On 26 April 1986, the Brothers in Arms World Tour concluded at Australia’s Sydney Entertainment Centre. Dire Straits’ fifth studio album had propelled them up the charts all across the world, and while the critical reception was mixed, something had landed well with the international audience. In Australia alone, the album sat on top of the charts for 34 weeks and would prompt the biggest music concert in Australasian history — a record unmatched until the arrival of Ed Sheeran over thirty years later. But within two years, lead singer Mark Knopfler had announced that he was moving on, citing stress and fatigue from the lengthy tour. Though they would regroup and record briefly in the early nineties, the band never properly recovered from the first break up. Brothers in Arms struck at a peculiar moment in history, resonated intensely with a wide audience and then manufactured the end of Dire Straits.
Thirty five years ago, on 13 May 1985, Brothers in Arms was released through Vertigo Records. Steadily, the group had built a reputation on their brand of roots rock and narrative-based storytelling, but Dire Straits were largely unexceptional: they rejected punk counterculture, appeared on MTV wearing plain, ordinary clothes and wrote songs about people falling in and out of love. And yet, the record would become the first certified 10-times platinum in the UK, and is still one of the 30 top-selling albums of all time. The international success of the famed fifth album is, at a glance, bizarre. Critics found Brothers in Arms “lugubrious”, “trite” and “lacking”. Indeed, the record was never one to define a genre; few artists would say Brothers in Arms was the one to inspire a career in music.
What set Brothers in Arms apart, instead, was its songwriting; the album greatly explored the potential of Dire Straits’ pedestrian philosophy. It was, much more than those before it, accessible to those willing to listen. Its songs were considered, sometimes self-referential, winding and alluding to long walks around the grimy underbelly of London, or coming to terms with death, or reflecting on the opportunism of relationships. They would often tail off as incomplete thoughts, fading abruptly and without closure. Such is life. Where others may trade depth for broader appeal, Dire Straits set themselves apart by tastefully and sincerely dealing with the uncomfortable aspects of modern living. Commercial success was in virtue of this attitude — not in spite of it. ‘Brothers in Arms’ would become a military funeral song, and ‘Walk of Life’ a pub jukebox celebration of starving artists with uncertain legacies. And ultimately, when the band’s peers dissolved into New Wave or moulded into Adult Contemporary, Dire Straits took a break.
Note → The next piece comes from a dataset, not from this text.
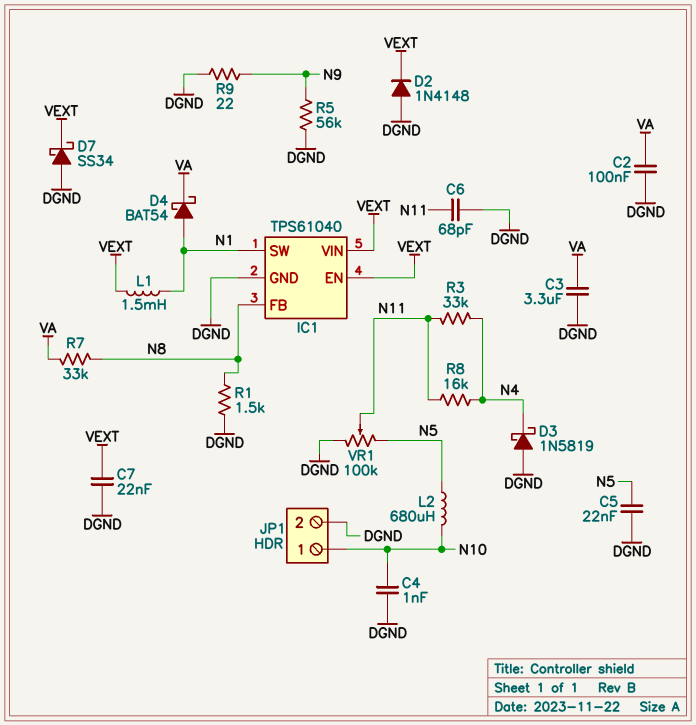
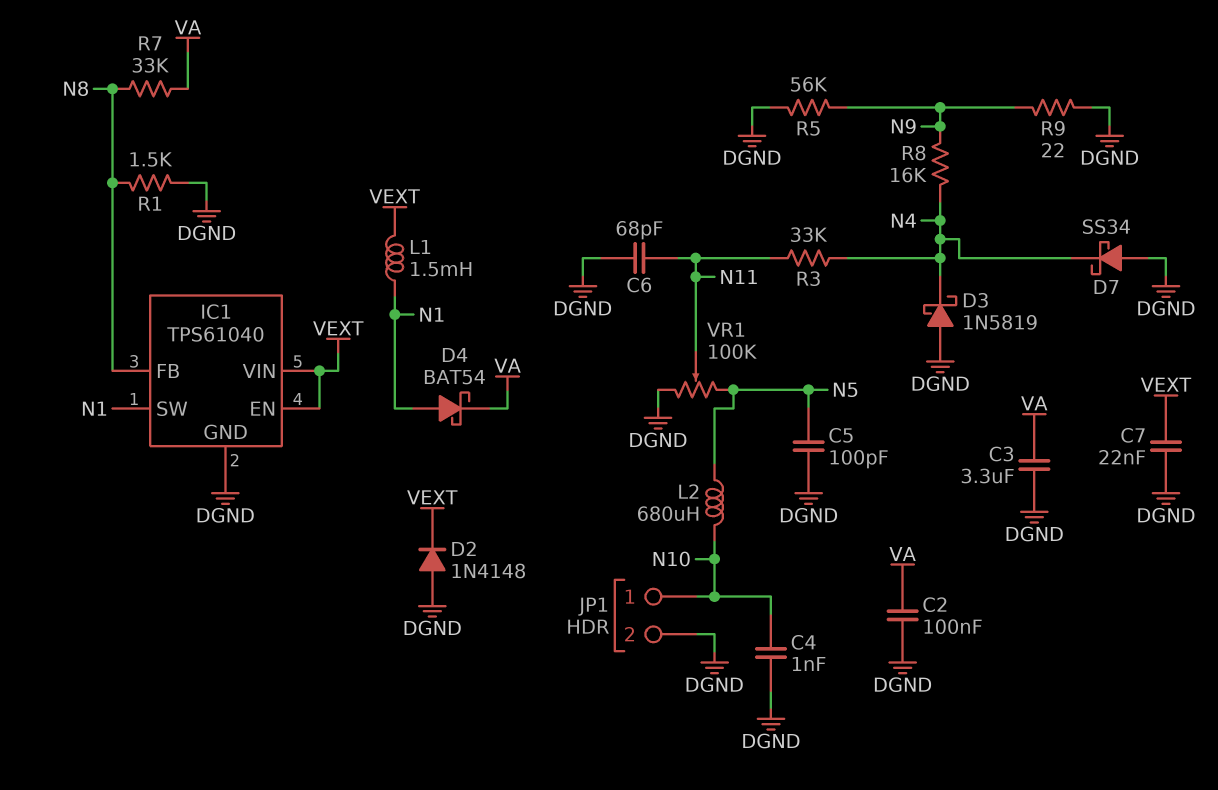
C5: 22nF (DGND, N5) -> 100pF (DGND, N5)
D7: schottky SS34 (A DGND, K VEXT) -> schottky SS34 (A DGND, K N4)
R8: 16k (N4, N11) -> 16k (N4, N9)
The sad irony of Dire Straits’ break up is that, in creating something meaningful and permanent, they would also ensure that the band never achieved the same artistic influence as their peers. Those 11 songs are remembered as something distinct from the previous four albums, and the band’s sudden dissolution determined that its central motifs would never be fleshed out any further: there is not enough source material to make copies. On Every Street (1991) was a solid album, but never positioned itself to build on its predecessor. Moreover, Brothers in Arms is 55 minutes long. Its density is difficult to translate or condense. Over time, the more radio-friendly hits — ‘Money for Nothing’ (album version 8:25; single version 4:38) and ‘Walk of Life’ — became saturated by overplay, shifting the attention away from the storytelling. But Dire Straits never really had an image to fill the void, and nor could their sound lend itself to the new era. What made the album interesting upon release did not adapt, and Brothers in Arms instead stayed in 1985, solidifying another incomplete thought about itself in one brilliant and misunderstood album about loneliness, regret and success.
And so, after the 1986 World Tour, Mark Knopfler left Dire Straits to pursue other interests. The band had resisted the allure of stardom, reverting instead to telling simple stories about ordinary life and its challenges. Brothers in Arms would earn its moment in the spotlight for the same reasons it would never achieve the lasting influence shared by The Smiths, The Cure or The Police. Dire Straits will be remembered for their hits: ‘Sultans of Swing’, ‘Money for Nothing’, ‘Walk of Life’. But they may also be remembered for something else — for being resolute and thoughtful, desperately in conflict with life and seeking to explore that feeling through a pretty melody and a sad song.